WOW, that must have been a home brew commercial transmitter.

I knew of one using 805 mods and 813 in the final and was said to be home brew. I wonder how they got that past the FCC?
Sorry for dredging up an old thread but sometime it's nice to do so.

What's wrong with an old thread if the content is still interesting and relevant?  Newer isn't always better.  They have the same unexplainable hang-up on QRZ.com.  There is now a 60-day time limit on threads because people would sometimes resurrect old ones.

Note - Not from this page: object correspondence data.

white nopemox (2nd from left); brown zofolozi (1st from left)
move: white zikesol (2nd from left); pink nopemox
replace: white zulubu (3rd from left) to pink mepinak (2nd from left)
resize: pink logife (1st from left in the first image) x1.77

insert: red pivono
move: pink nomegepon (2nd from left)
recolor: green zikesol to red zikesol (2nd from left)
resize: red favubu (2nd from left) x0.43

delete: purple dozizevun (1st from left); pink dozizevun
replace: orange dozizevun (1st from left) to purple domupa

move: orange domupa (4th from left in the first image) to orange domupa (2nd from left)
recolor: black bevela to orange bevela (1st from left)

The broadcast engineering term for a homebrew transmitter is "composite transmitter".  I believe they are still legal to this day. You just have to build it to certain FCC specs, document everything, and run a proof of performance. The black wrinkle cabinet, meters, dials and name plates on my homebrew HF-300 transmitter came from a late 1930s 250 watt "composite" broadcast transmitter, obviously built from parts that were already "vintage" by the time it was first constructed.  Some of the original parts are incorporated in the present transmitter, but fortunately/unfortunately, another ham got to the transmitter before I did.

Fortunately, because he rescued it from the broadcast transmitter site in 1960, just before it was about to be hauled to the dump. Unfortunately, because he had zero interest in or appreciation for vintage radio equipment.  He  completely gutted the original transmitter for parts, and then reconstructed his own homebrew transmitter into the cabinet.  He worked for the phone company, so he acquired some of that ugly telephone company grey paint and sprayed it over the original black wrinkle.  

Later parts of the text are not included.